Here are the best alternatives to TikTok in 2022
TikTok alternatives? Is it dead already? No, of course not. But there’s no harm in being prepared. The track record of 99.9% of social media ventures isn’t great. In theory, there’s nothing stopping TikTok from fading away like MySpace and Vine. So why not delve into the other options that might take the reigns of mainstream creator culture in the not too distant future.
There are plenty of alternative apps to TikTok. These include Clash, Triller, Funimate, Lomotif, Cheez, KWAI, Likee, Firework, and VideoShow.
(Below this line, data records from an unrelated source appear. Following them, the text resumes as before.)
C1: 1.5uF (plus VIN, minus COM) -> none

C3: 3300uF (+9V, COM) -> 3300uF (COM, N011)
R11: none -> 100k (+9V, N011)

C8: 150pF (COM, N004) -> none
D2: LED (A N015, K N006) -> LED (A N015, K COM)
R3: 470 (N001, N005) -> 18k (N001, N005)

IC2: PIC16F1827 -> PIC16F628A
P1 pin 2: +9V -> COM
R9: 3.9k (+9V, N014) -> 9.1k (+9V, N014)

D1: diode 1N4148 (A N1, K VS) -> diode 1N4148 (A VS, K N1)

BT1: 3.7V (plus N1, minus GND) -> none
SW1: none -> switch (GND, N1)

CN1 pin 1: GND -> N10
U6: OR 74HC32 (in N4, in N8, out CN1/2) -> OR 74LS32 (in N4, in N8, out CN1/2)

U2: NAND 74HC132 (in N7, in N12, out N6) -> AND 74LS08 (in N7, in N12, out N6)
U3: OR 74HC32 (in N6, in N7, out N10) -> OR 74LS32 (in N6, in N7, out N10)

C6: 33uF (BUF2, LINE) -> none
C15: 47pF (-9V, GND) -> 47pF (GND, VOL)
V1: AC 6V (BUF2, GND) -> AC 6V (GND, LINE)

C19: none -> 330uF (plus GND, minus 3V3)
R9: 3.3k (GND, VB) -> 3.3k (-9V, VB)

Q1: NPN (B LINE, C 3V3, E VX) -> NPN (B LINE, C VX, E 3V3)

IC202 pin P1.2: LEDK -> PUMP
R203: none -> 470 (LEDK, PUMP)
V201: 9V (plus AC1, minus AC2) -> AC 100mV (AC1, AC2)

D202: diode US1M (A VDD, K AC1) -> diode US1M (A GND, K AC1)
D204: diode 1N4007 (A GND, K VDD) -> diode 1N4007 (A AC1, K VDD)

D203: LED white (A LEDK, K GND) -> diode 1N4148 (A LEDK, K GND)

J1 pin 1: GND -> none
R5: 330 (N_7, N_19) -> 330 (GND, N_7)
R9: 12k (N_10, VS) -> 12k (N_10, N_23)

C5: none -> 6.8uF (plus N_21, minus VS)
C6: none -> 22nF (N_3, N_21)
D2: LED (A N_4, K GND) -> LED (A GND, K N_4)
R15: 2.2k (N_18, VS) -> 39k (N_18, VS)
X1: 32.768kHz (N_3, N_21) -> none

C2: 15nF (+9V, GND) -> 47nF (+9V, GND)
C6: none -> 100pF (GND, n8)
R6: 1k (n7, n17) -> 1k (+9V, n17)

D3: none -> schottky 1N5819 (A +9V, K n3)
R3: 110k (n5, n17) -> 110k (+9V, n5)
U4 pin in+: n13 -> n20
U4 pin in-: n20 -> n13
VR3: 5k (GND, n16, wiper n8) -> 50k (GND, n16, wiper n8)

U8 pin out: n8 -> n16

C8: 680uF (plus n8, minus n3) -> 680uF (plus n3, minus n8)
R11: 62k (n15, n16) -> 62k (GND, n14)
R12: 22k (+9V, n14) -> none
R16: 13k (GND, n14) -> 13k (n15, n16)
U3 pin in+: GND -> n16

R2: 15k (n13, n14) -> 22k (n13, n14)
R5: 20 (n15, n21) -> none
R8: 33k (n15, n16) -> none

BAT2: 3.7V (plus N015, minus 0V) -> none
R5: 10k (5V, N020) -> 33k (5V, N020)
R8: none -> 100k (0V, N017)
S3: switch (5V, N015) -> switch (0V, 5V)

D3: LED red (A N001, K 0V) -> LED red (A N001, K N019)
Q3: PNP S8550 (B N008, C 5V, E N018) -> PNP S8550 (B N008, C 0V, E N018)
While the platform has seen astronomical growth since coming onto the scene in 2018, one of these names may overtake everyone’s beloved TikTok.
Download any of these now and you’ve (possibly) got your pick of untaken usernames, unmade content, undecided followers. You can retire at 23, having made $50,000,000, and lounge in your rocking chair sipping a coffee telling visiting fans how you were among the first creators on Kwai to blow up and change the face of the app. You could say you were the Charli D’Amelio of Firework.
Below is a quick list of what you might be dealing with sooner than later. Maybe you’re already dealing with them. In that case, well done. You passed the test. Keep reading, though. There’s no harm in reading.
Likee is a short video creation and sharing app, available on iOS and Android devices. It is owned by Singaporean tech firm NIGO Technology whose parent company JOYY Inc. is listed on NASDAQ. It was founded by Jason Hu, an entrepreneur and former employee of JOYY.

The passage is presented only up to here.